For the benefit of our Greater Washington audience, we present our unfiltered thoughts on this local tragedy, which is available through Sunday.
Starbucks Cherry Blossom Frappuccino, A Review
Hillary: So. First things first, this “cherry blossom” Frappucino is neither made with cherry blossoms nor is it aFrappucino
[3:55] (Rhode Island is neither a road nor an island. Discuss)
Ben: No. It’s not even cherry-flavored.
Hillary: It’s not even close to cherry flavored. And they didn’t even go the fruit snacks route and just make it “red flavor”
[3:55] Red flavor is, btw, often delicious.
[3:55] I coulda been down with red flavor.
Ben: Yeah, generic “fruit punch” would have been fine.
Hillary: They coulda slapped the Kool-Aid guy on the side of the cup for nostalgia points!
Ben: Although I’m glad it’s not actually called that, because “fruit punch” sounds kind of disgusting.
[3:56] in the context of a mostly-dairy drink
Hillary: I initially disagreed, but yeah, thinking of it that way, fruit punch mixed with milk? ew
[3:57] Then there is the matcha situation
Ben: Yeah, you can’t taste it at all.
Hillary: Nope. I mean, I guess it’s there for the health-boost idea, but the matcha is like that third guy in Nirvana. Nobody remembers exactly who he is or why he was there.*
Hillary: It does give it a nice green sprinkle, which is, I guess, springish, or something.
[3:59] That dude looks like how my mouth felt when I took my first sip
[3:59] Maybe it’s because we aren’t Frappucino people, but this thing punched my in goddam tongue
Ben: Hey, before we get too deep into Nirvana-bashing, it should be noted that Krist Novoselic is now an accomplished election-reform activist.
Hillary: For real?
[4:01] Are you madly googling, Ben?
Ben: Well, the activism is real. But I don’t think he’s accomplished that much.
Hillary: (hold on, have to run into a meeting. ugh. brb)
Ben: No. I’ve been pitched on his activism before. (Though yes, I did use Google to spell-check his name.)
Hillary: OK. I’m back. And I’ve decided what this tastes like. It’s a scratch and sniff sticker come to life.
Ben: Ha, yes!
[4:08] I still think it tastes like a strawberry shake that’s been left out too long.
Hillary: Or the freezer-burned leftover strawberry part of the store-brand “Neapolitan” ice cream
[4:09] Nobody ever ate that part
[4:09] Why wasn’t there just chocolate and vanilla mix?
Ben: No. Maybe they made a bad milkshake with it.
[4:09] There is chocolate and vanilla mix.
Hillary: Damn. Why didn’t anyone tell my mom about it?
Ben: And yet I am still drinking mine.
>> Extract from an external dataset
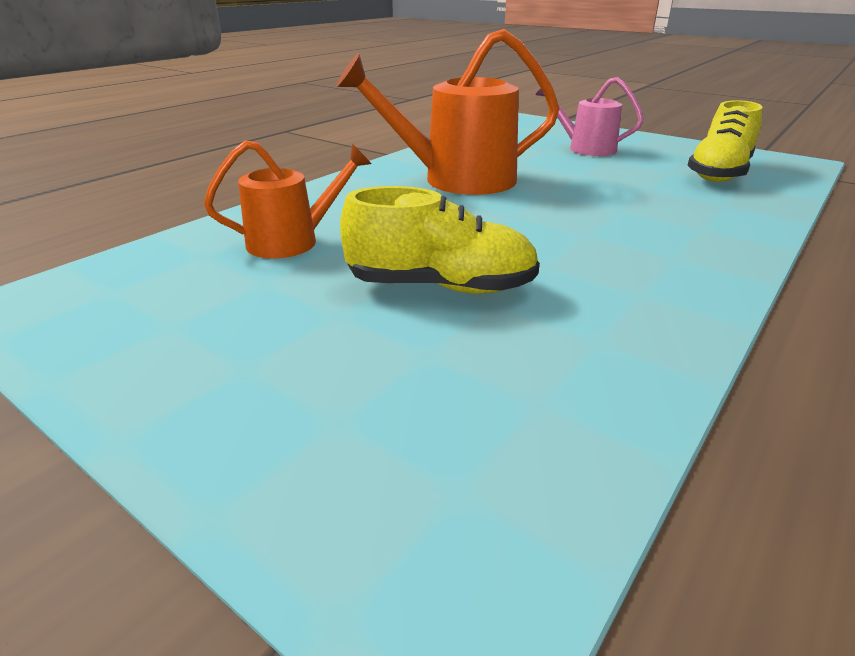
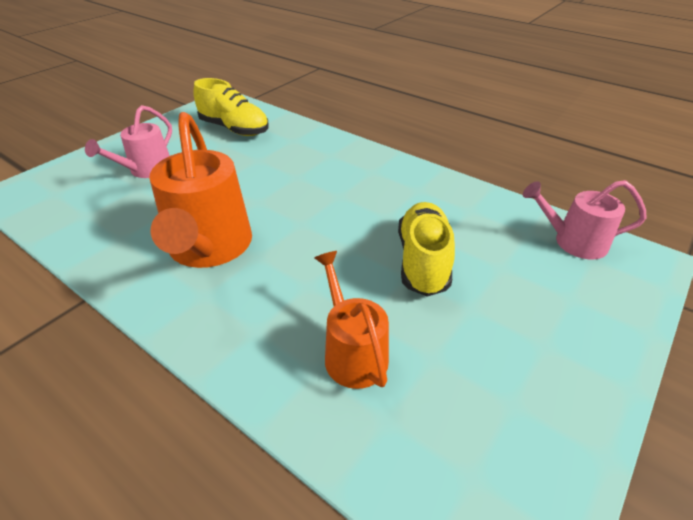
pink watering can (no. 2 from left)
The flavor is so overpowering.
Hillary: Well I feel like, for scientific purposes, we need to get through at least half of this
Ben: I guess I forgot how intense Frappuccinos are. I really don’t think I’ve had any since high school.
Hillary: Although the whipped cream has entirely melted into mine and that still hasn’t improved it much.
Ben: Yeah, it’s not helping.
Hillary: So let’s be clear here: this tastes like an amalgamation of a cheesy date scene in a rom com: strawberries, white chocolate, and whipped cream. All it needs is a $10 bottle of champagne topping.
Ben: Maybe. But I’m not even sure this would be better if it was alcoholic.
Hillary: And yet! The people will fall for it.
Ben: Yes, the people will totally go for it!
[4:13] So, I’m not a Starbucks regular, but one of my strongest Starbucks memories is being in line behind the person who orders a Frappuccino.
[4:13] Especially in the morning.
Hillary: It’s ice cream masquerading as breakfast
[4:14] Which sounds like it should work, but somehow doesn’t
Ben: Yeah, ice cream for breakfast is one of those things you only do when you sleep really late on the weekend and have no other food in the house.
[4:15] …Or so my friends who have done that tell me.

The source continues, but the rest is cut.